People who wear the label as if they are a soup can on a shelf, don't accomplish much. They "swear off" men, beauty products and hygiene practices. As if these thing empower the women of the world. What does it do for me in the future if you refuse to wear make up? Further yet...what does it do for you?

Then there are those who genuinely are feminists. They see the world clearly, and know that women are not going to advance through hygienic protest. They see they subtle benefits that wearing make-up gives them. You'll be surprised to know that I don't mean that they're prepared to use their bodies to advance themselves.

People argue all the time as to which gender is smarter. Studies show that there are now more women in colleges than there are men[at least in the US] and I dont think its coincidence. What I'm about to say is absurd and a little funny...but dont pretend like you dont get it. lol.

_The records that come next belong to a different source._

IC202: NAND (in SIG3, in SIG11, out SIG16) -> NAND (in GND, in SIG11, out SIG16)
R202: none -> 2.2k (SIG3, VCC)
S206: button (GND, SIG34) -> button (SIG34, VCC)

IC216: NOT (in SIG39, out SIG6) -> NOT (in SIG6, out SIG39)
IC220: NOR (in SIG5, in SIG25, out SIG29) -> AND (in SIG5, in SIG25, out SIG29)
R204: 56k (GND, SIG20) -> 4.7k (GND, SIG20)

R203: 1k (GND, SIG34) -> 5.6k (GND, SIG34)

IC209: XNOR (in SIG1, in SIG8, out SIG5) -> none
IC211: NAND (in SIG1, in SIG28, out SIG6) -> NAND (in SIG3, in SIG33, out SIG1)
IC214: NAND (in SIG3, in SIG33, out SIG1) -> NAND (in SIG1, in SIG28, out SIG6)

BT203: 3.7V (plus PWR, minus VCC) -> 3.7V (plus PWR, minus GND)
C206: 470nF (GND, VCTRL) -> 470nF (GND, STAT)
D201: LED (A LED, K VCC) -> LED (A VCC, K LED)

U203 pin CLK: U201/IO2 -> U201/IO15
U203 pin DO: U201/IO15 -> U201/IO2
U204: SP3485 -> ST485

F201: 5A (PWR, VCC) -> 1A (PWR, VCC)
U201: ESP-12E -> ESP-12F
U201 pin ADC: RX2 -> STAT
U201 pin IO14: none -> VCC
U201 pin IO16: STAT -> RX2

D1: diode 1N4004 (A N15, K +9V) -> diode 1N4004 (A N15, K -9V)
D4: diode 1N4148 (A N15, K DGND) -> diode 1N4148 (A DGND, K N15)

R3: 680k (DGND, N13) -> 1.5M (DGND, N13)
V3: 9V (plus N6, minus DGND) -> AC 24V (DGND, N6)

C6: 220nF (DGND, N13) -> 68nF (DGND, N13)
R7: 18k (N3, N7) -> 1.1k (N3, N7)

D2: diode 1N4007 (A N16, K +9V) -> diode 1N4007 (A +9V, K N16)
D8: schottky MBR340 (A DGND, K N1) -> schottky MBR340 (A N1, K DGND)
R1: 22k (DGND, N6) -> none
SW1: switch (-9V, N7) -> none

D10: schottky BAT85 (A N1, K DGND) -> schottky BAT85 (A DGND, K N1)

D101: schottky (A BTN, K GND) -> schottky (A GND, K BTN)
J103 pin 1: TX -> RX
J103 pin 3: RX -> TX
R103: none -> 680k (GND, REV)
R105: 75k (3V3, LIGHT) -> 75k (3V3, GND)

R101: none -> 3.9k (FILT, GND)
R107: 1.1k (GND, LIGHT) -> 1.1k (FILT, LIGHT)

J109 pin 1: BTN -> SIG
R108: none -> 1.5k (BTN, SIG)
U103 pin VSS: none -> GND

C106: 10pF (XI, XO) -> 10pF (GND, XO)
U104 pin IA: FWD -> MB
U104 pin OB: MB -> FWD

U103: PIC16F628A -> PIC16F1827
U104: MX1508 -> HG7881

It is said that people who are ambidextrous are smarter than single handed people. People who use both hands, stimulate both sides of the brain. Think about it...Women have to learn to use both hands daily in the application of make-up, when we shave, paint our nails etc...

Think about it.

I told you it was absurd, but do you see the foundation of my theory.

yep.

Wednesday, August 19, 2009

Puzzle pieces.

As I started this blog, I tried several different titles. Finally I started typing the word "pieces" and everything seemed to fit in my mind. Puzzle pieces. Learning how to put them together when you feel like you're missing more than your fair share is always tough, but that's why this title was so perfect.

I feel like, finally, over the last year, I've started to find those elusive corner pieces and been able to navigate having about 400 pieces that look exactly the same. I know where I'm supposed to be, even if I'm pulled to the past every now and then. I know who my friends really are. Who I can trust, and who should have been left on the curb a long time ago. I figured out, mostly, what my future will hold, so long as I'm prepared to work towards the goals. I've finally started gaining momentum on my puzzle, and let me tell you, it's something exquisite in it's own right.

I wont lie, a year ago, this blog would never have exsisted. I wouldn't have thought twice about declaring that I knew where my path was leading. I was too busy second guessing and looking back. Then summer came, and went, and I realized something pivitol. If absence doesn't necessarily make the heart grow fonder, it definitely makes the heart grow wiser. Leaving Charlotte for these few months, and not returning to somewhere that was a major part of my past, helped me realize that I've made the right choices so far.

My only regrets, if you must give that name to them, are that I couldn't bring some of the best people I've ever known along for the ride. The people in my life from my high school years will always be some of the most important friends in my life. Being away from them made me realize different things. For one of them I've realized that I've never truly known a friend like this. Most friendships fizzled out over time once I moved away, as I did a lot when I was younger, but this one is steadfast; I'm sure we will be friends forever. Another has shown me that I had to only give this person a chance and they would show themself as one of the few tried and true friends I had. It's intriguing, the things you learn about someone once you've been separated from them. You learn to tell the difference between those who make up your hourglass, and those that are just pieces of sand sifting through it.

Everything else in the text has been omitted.